Da domenica cambierà ancora la mappa colorata dell’Italia che torna a tingersi sempre più di giallo. Oggi è prevista la cabina di regia dell’Istituto superiore di sanità con l’esame del monitoraggio settimanale sulle aree di rischio (dal 18 al 24 gennaio), poi sarà l’ordinanza del ministro della Salute Roberto Speranza a stabilire le tonalità dei territori. «I parametri sono tutti in calo per effetto delle limitazioni del decreto Natale, anche se ricoveri e terapie intensive restano sopra la soglia d’allerta, rispettivamente in cinque e sei regioni», rileva la Fondazione Gimbe. I governatori però sono in fibrillazione e riaccendono le polemiche con il ministro Speranza. Se Calabria, Veneto ed Emilia Romagna sono quasi sicure di tornare gialle, rischiano invece di rimanere in zona arancione Lombardia, Lazio e Piemonte. Così come Sardegna, Val d’Aosta, Liguria, Marche, Friuli Venezia Giulia.

Le certezze

La Sicilia potrebbe passare dal rosso all’arancio, bocciata invece la provincia di Bolzano, l’unica indiziata a trovarsi ancora in lockdown. Come hanno spiegato i tecnici della Salute ai governatori arrabbiati servono 14 giorni consecutivi con i parametri “da giallo” per essere promossi. Visto che la maggior parte dei provvedimenti restrittivi è in vigore dal 15 gennaio il passaggio potrebbe verificarsi da domenica 7 febbraio, sempre che l’Rt sia sotto l’1. Il dubbio verrà sciolto oggi dai tecnici. Confermato il rischio basso in Toscana, Campania, provincia di Trento, Molise e Basilicata. Il governatore sardo Christian Solinas ha già annunciato ricorso ritenendo la permanenza in arancione «immotivata». Marco Marsilio, presidente dell’Abruzzo, attacca: «Il nostro indice Rt è a una media dello 0,81, ci aspettiamo di passare in fascia gialla da domenica». La Lombardia, già in polemica con il governo e l’Iss, è migrata dal rosso all’arancione grazie alla rettifica dei dati, ma dovrà aspettare almeno un’altra settimana per entrare nella fascia migliore. I cambi di colore sono molto attesi dalle attività economiche, a partire da bar e ristoranti costretti al solo asporto e che aspirano a tornare in giallo per accogliere i clienti e tenere aperto fino alle 18.

I dati

Un altro braccio di ferro tra regioni ed esecutivo è in corso sui dati resi noti da Bruxelles che ha inserito la provincia di Bolzano e il Friuli Venezia Giulia in zona rosso scuro, quella che prevede test e quarantena obbligatoria per spostarsi nei Paesi europei.

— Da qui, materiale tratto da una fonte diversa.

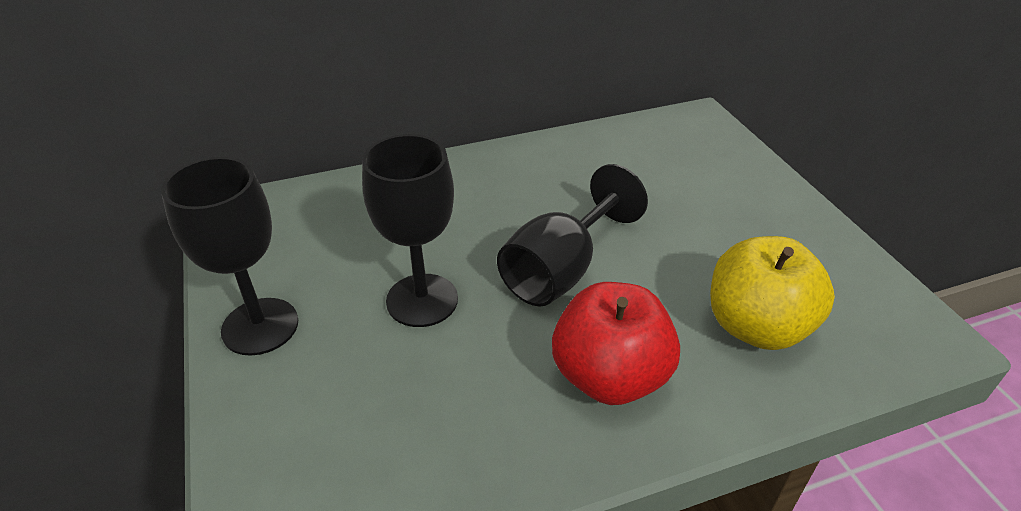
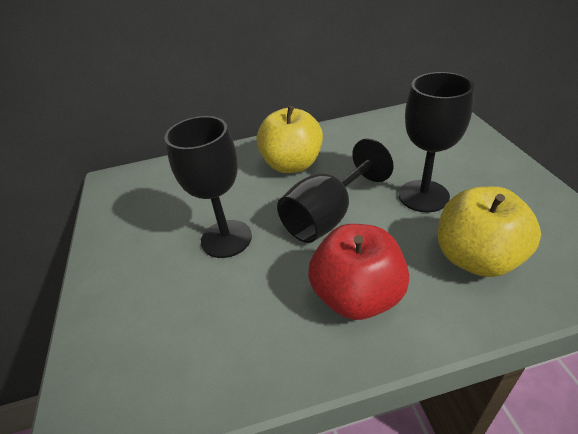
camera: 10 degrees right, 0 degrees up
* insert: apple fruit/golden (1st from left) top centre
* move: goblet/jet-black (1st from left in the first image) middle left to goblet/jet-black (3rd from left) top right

Massimiliano Fedriga, numero uno del Friuli, ha giudicato «vergognosa» la decisione del Centro per la prevenzione e il controllo delle malattie. Bolzano si è difesa dicendo che l’incidenza risulta così alta «perché facciamo moltissimi test». In serata è il leader dei governatori, Stefano Bonaccini, a chiedere a Speranza un intervento a tutela delle regioni, temendo ripercussioni «in termini di immagine, in particolare per il comparto turistico». Nonostante i singoli parametri siano buoni, la curva dell’epidemia non inverte il trend. Nelle ultime 24 ore si registrano 14.372 nuovi casi e 492 morti. I tamponi effettuati sono stati 275.179 con un tasso di positività al 5,2%.Intanto, i presidenti vanno in pressing anche sulla riapertura degli impianti sciistici attesa il 15 febbraio e hanno consegnato una proposta che aggiorna le nuove linee guida.